By being excluded from everything for a long period since federation, including the right to vote and to own property, Aboriginal people were reduced to “absolutely depending on this system”.
“An ancient culture should be trusted with its own destiny,” he said.
The problems Aboriginal people face both in rural and city areas are several-fold.
Justice Martin said that Aborigines receive longer sentences and are less likely to get bail as they cannot meet requirements like employment, education and family stability.
He added that the greater the prison term, the greater the chance of re-offending.
The key cause of crime, especially among Aboriginal youth, is disempowerment and disconnection – “the adverse affects of colonisation”, Judge Reynolds said.
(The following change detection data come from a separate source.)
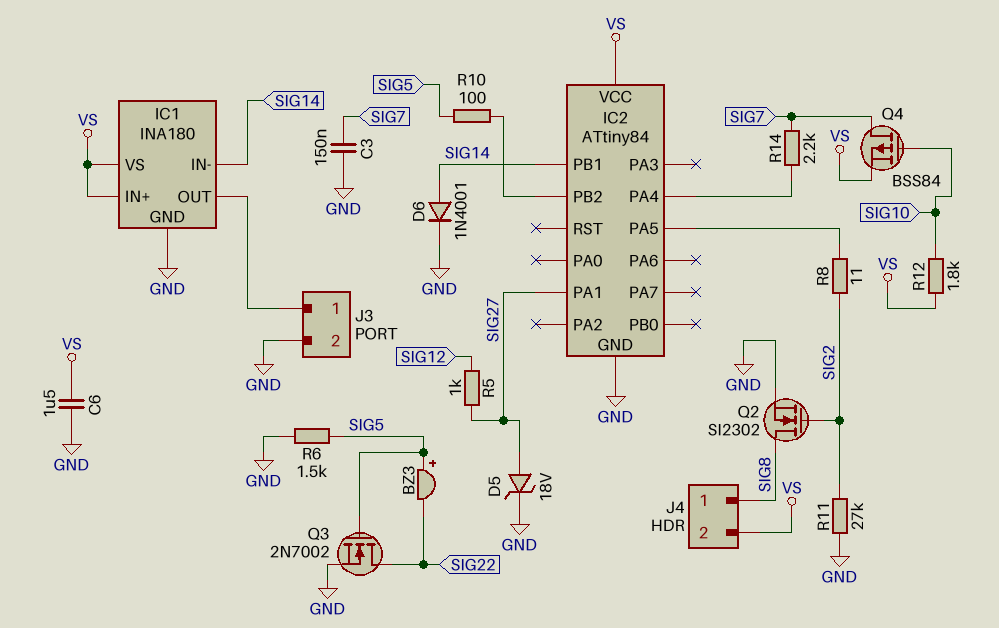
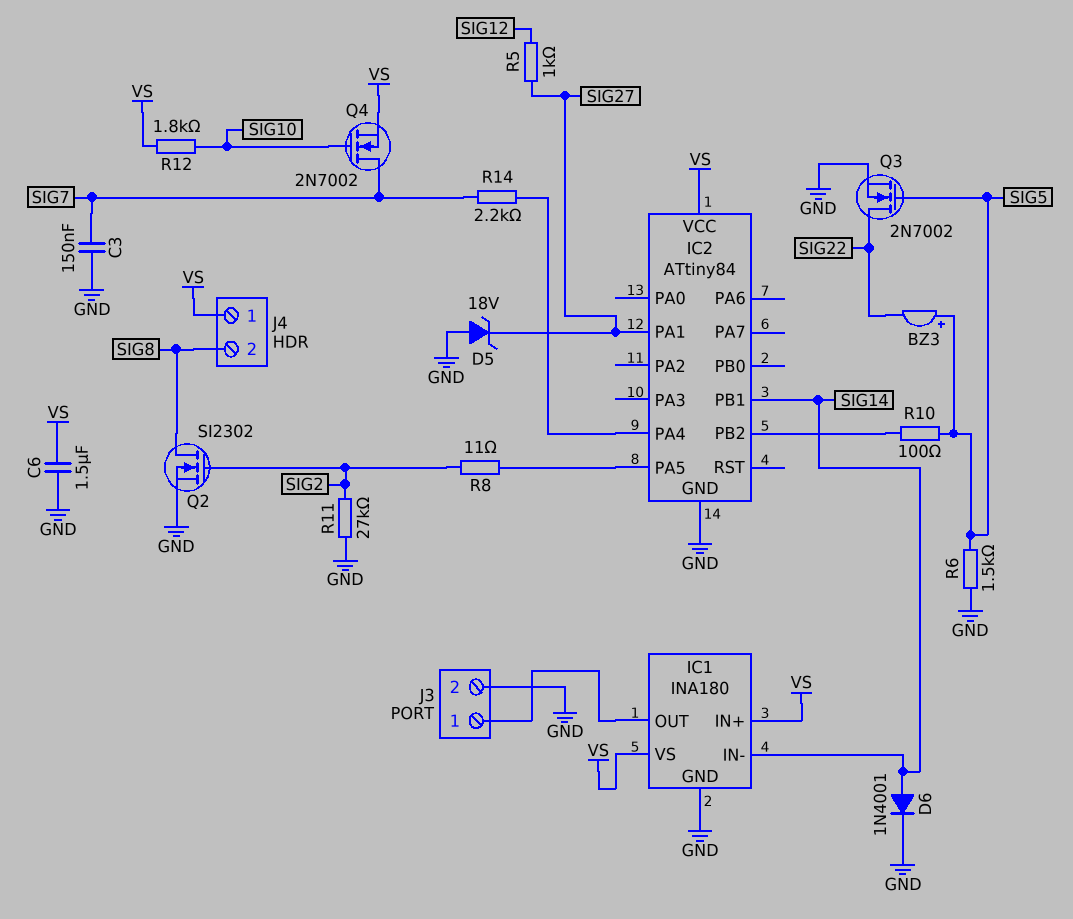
D5: zener 18V (A SIG27, K GND) -> zener 18V (A GND, K SIG27)
J4 pin 1: SIG8 -> VS
J4 pin 2: VS -> SIG8
Q4: PMOS BSS84 (G SIG10, D SIG7, S VS) -> NMOS 2N7002 (G SIG10, D SIG7, S VS)

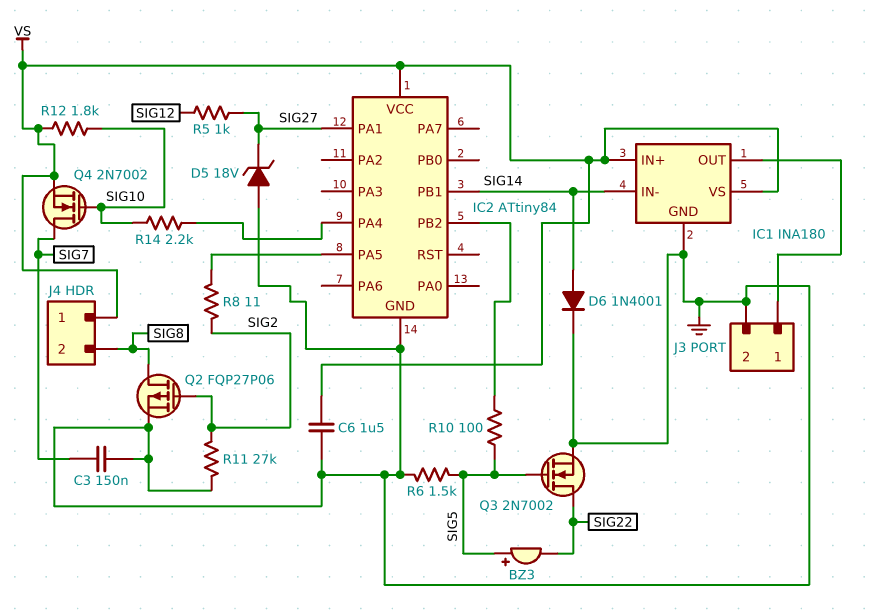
Q2: NMOS SI2302 (G SIG2, D SIG8, S GND) -> PMOS FQP27P06 (G SIG2, D SIG8, S GND)
R14: 2.2k (IC2/PA4, SIG7) -> 2.2k (IC2/PA4, SIG10)

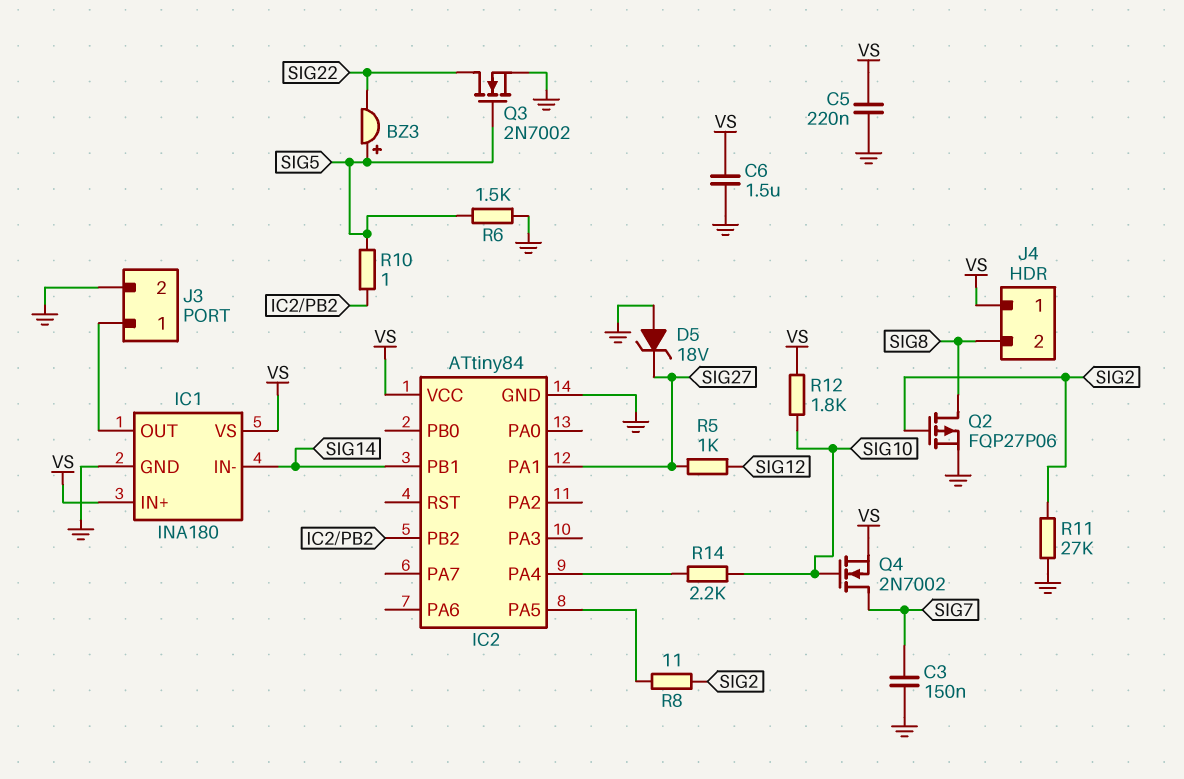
C5: none -> 220nF (GND, VS)
D6: diode 1N4001 (A SIG14, K GND) -> none
R10: 100 (IC2/PB2, SIG5) -> 1 (IC2/PB2, SIG5)

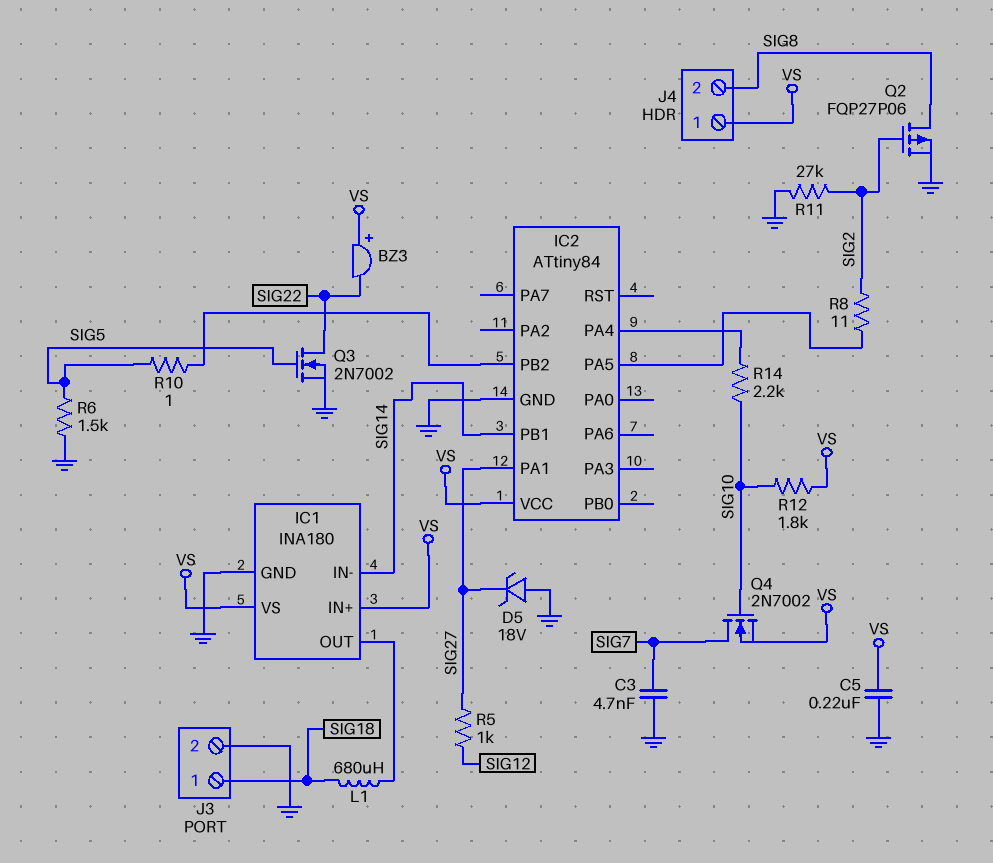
BZ3: buzzer (plus SIG5, minus SIG22) -> buzzer (plus VS, minus SIG22)
C3: 150nF (GND, SIG7) -> 4.7nF (GND, SIG7)
C6: 1.5uF (GND, VS) -> none
J3 pin 1: IC1/OUT -> SIG18
L1: none -> 680uH (IC1/OUT, SIG18)

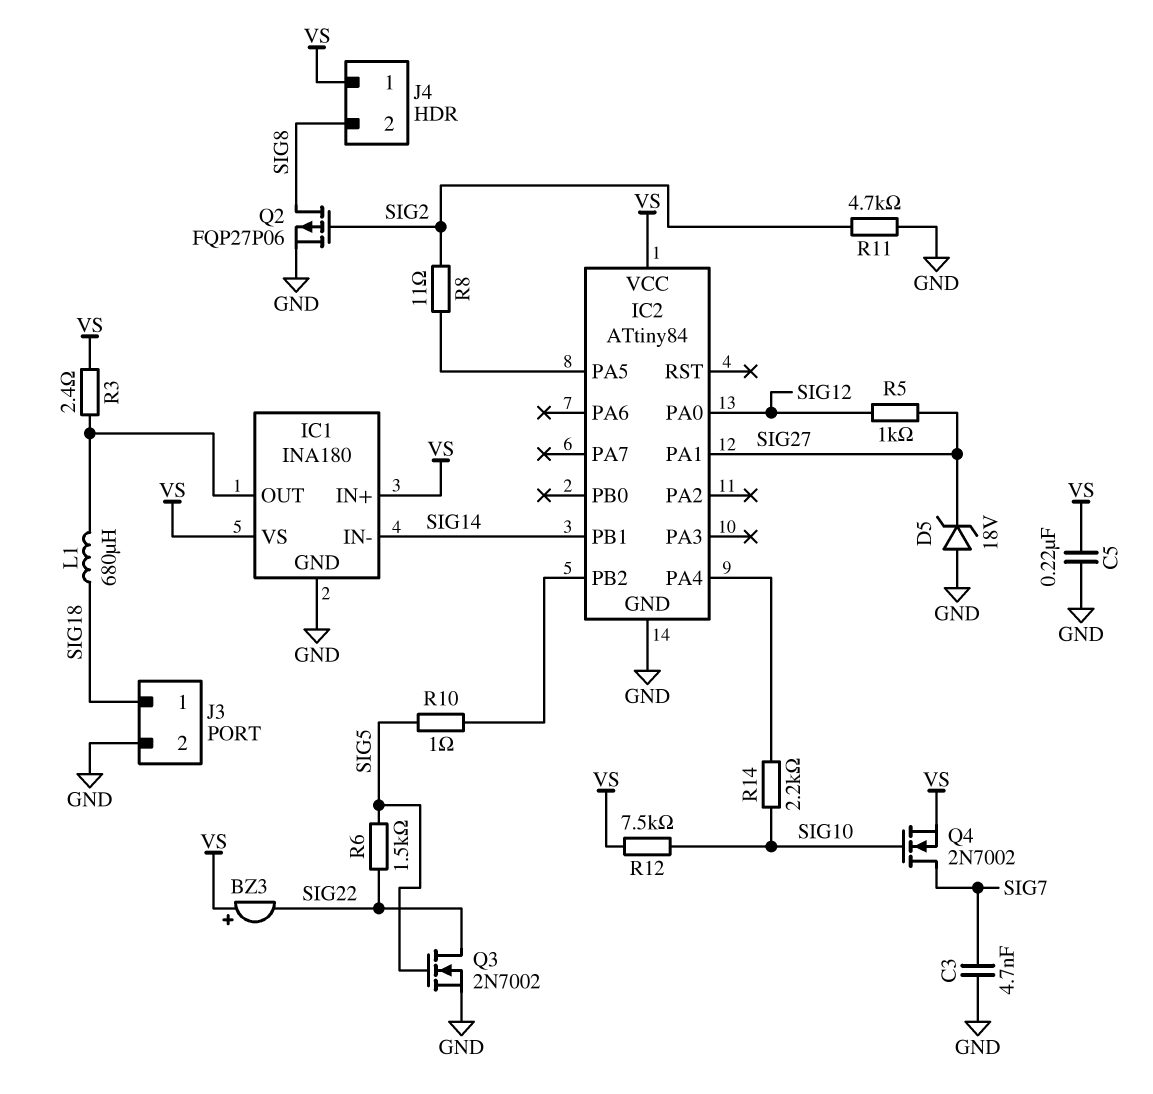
IC2 pin PA0: none -> SIG12
R3: none -> 2.4 (IC1/OUT, VS)
R6: 1.5k (GND, SIG5) -> 1.5k (SIG5, SIG22)
R11: 27k (GND, SIG2) -> 4.7k (GND, SIG2)
R12: 1.8k (SIG10, VS) -> 7.5k (SIG10, VS)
“There is no sense of self-esteem or cultural identity. Aboriginal children often look after younger siblings and even care for their own parents, and in doing so are being denied their own childhood,” he said.
MENTAL HEALTH ISSUES
Recent times have seen the emergence of increased mental health issues, he said, including fetal alcohol syndrome, a pattern of physical and mental defects that occurs in unborn babies when the mother drinks to excess.
Mr McCusker said that these mental health issues, also contributed to by the exposure of many Aboriginal children to the trauma of crime and violence in family life, means many are simply not fit to stand trial, nor fit to deal with the paper work for driver’s licences, etc. This, despite many 10 year old Aboriginal boys being sent to youth detention facilities.
Crime is best prevented, he said, by treating young offenders by helping them with drug and alcohol problems. Binge drinking, which he said is “widespread in the community”, requires education, determination and government involvement.
Often, be-cause of these factors, the crime is not pre-meditated – it is therefore not rational, he said.
“While some prisoners are a danger to the community, real rehabilitation isn’t occurring,” he said.
Mr O’Callaghan agreed that people who are in prison for not paying fines should not be there, while Mr McCusker suggested amnesty for certain prisoners and prison alternatives like community service and home detention for some white collar crimes.
This will relieve prison overcrowding while promoting rehabilitation.
“This will also stop them being exposed to the dangers of prison, as young offenders often know more about committing crimes when they get out than when they went in,” Mr McCusker said.